The decision flow below captures this measure-compare-remediate loop.

flowchart TD M["Measure max partition bytes via nodetool tablestats"] --> C{"Within warn and target thresholds"} C -->|"Yes"| K["Keep current schema"] C -->|"No"| R["Remodel schema or add bucketing to partition key"] R --> M K --> Mon["Monitor distribution with tablehistograms"]
Partition sizing decision loop

2. Enforce Tombstone & Compaction Boundaries

tombstone_warn_threshold and tombstone_failure_threshold are node-level cassandra.yaml settings (they bound how many tombstones a single read may scan), not per-table properties. They are not set via nodetool. Edit cassandra.yaml on each node:

# cassandra.yaml (node-level; applies to all tables on the node)
tombstone_warn_threshold: 1000
tombstone_failure_threshold: 50000

Safety Check Confirm the running value via JMX (org.apache.cassandra.db:type=StorageService) or by inspecting the active cassandra.yaml; it does not appear in system_schema.tables (which holds per-table properties). Expected Output

# A cassandra.yaml change takes effect after a rolling restart of each node.

Rollback Path If read latency spikes > 200ms, revert the value in cassandra.yaml to the default and roll the change back out:

tombstone_failure_threshold: 100000

3. Monitor Repair Streaming Stability

# Watch streaming throughput during incremental repair
nodetool netstats | grep "Streaming"

Safety Check Ensure stream_throughput_outbound_megabits_per_sec in cassandra.yaml does not exceed 70% of available NIC bandwidth. Expected Output

Streaming: 124.5 MB/s (active)

Rollback Path If streaming stalls or nodetool repair throws StreamingTimeoutException, reduce streaming bandwidth at runtime with nodetool setstreamthroughput <megabits/s> (or lower stream_throughput_outbound_megabits_per_sec in cassandra.yaml by 25%) and restart the repair with -local to isolate cross-DC traffic.

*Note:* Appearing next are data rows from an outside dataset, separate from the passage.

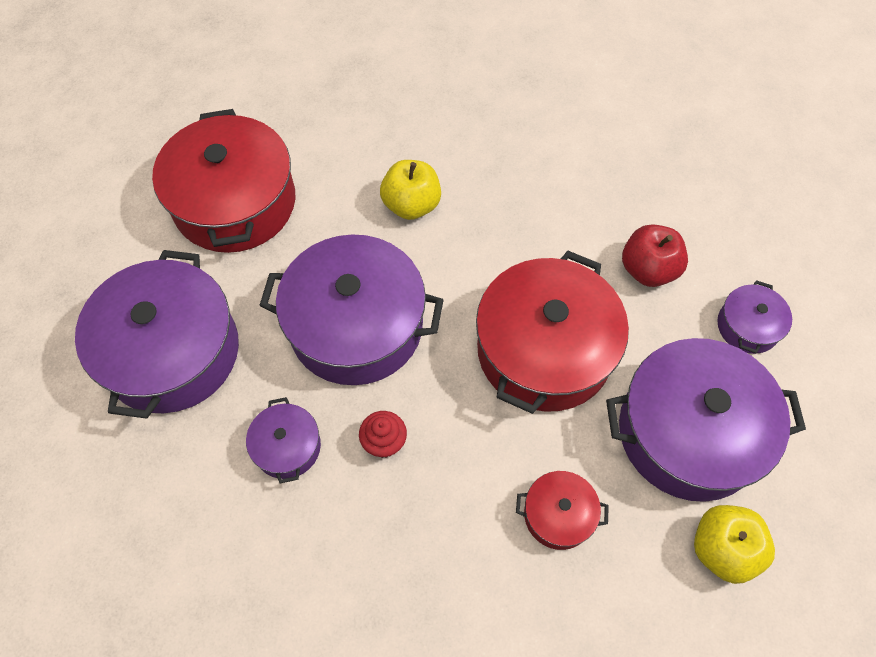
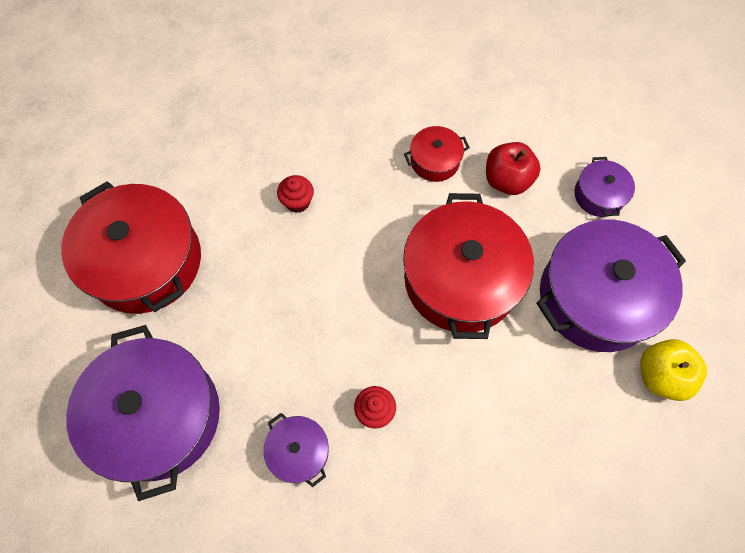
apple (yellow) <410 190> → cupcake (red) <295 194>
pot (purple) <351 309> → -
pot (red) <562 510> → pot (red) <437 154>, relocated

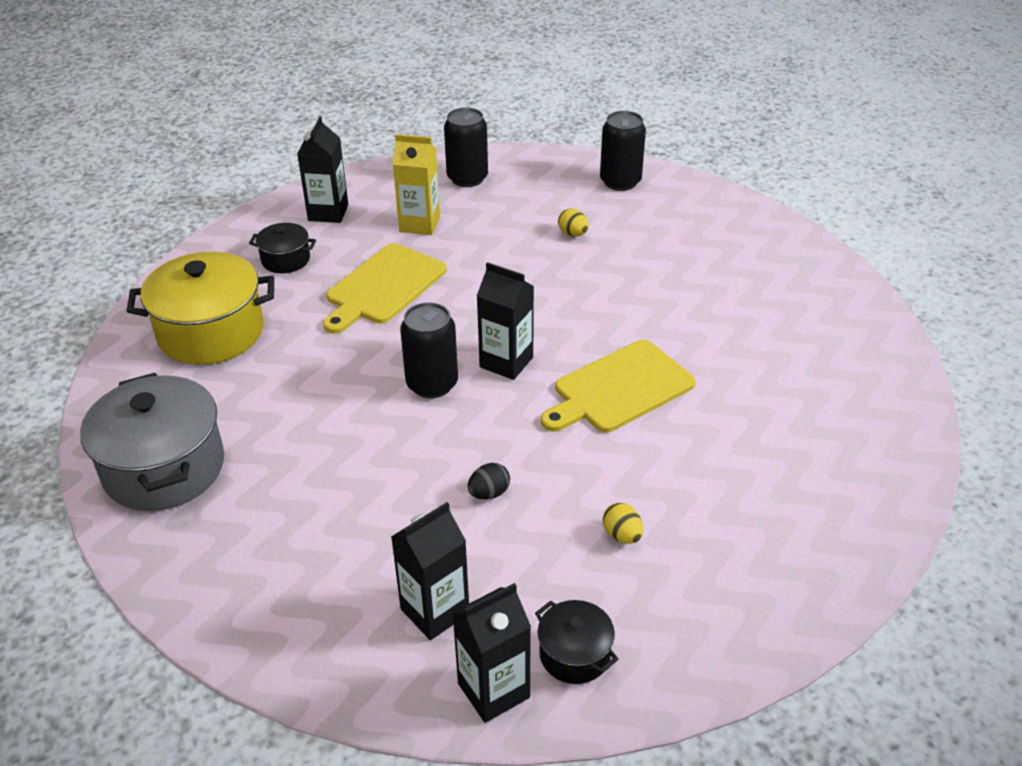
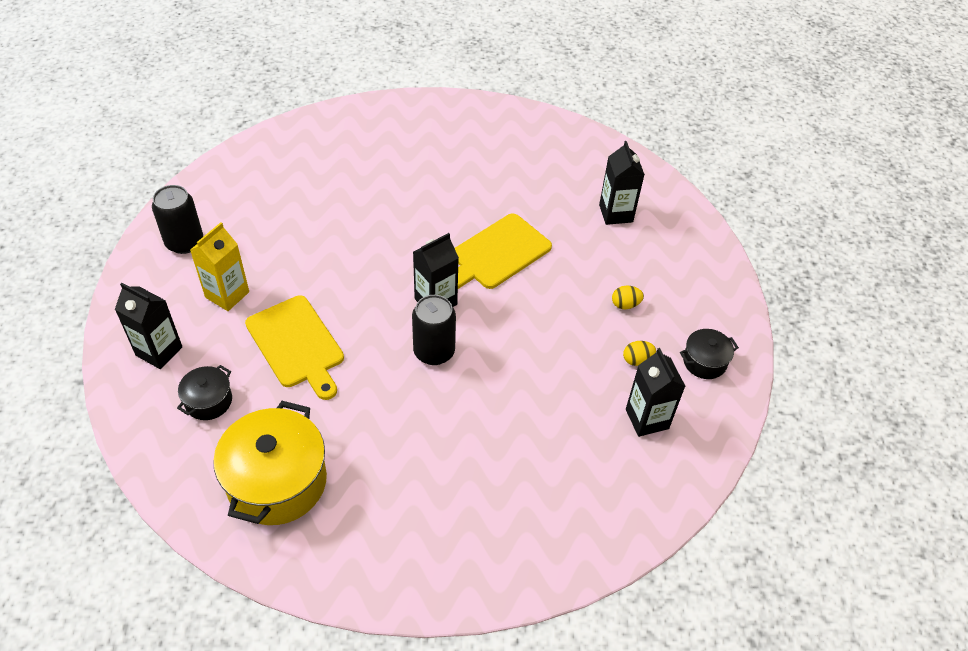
can (black) <623 151> → -
egg (yellow) <573 222> → egg (yellow) <639 353>, relocated
cutting board (yellow) <618 386> → cutting board (yellow) <503 251>, 60 degrees clockwise
pot (grey) <152 442> → -
egg (black) <489 481> → -
carton (black) <491 653> → carton (black) <622 183>, relocated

Operational Integration Guidelines

  1. Automate Metric Collection: Schedule the Python calculator via cron or systemd timers during low-traffic windows. Pipe output to a configuration management tool (Ansible/Terraform) to update table DDL templates.
  2. Align with TWCS Windows: For time-series workloads, ensure optimal_partition_mb divides evenly into compaction_window_size. Mismatched boundaries force TWCS to merge across windows, negating strategy benefits.
  3. Prevent Hot Partitions: Enforce application-level validation that rejects writes exceeding optimal_partition_mb. Review the schema for partition keys with unbounded cardinality and monitor real partition-size distribution with nodetool tablehistograms <keyspace> <table> to catch skew early.
  4. Reference Official Documentation: Cross-reference compaction tuning with the Apache Cassandra Compaction Documentation and repair best practices from the Cassandra Nodetool Repair Documentation. For Python subprocess security, consult the Python subprocess Module to prevent shell injection in production environments.

Partition sizing is a continuous feedback loop, not a one-time calculation. By anchoring the formula to live compaction throughput, repair windows, and strategy-specific ceilings, you eliminate guesswork and stabilize streaming, compaction, and read paths across the token ring.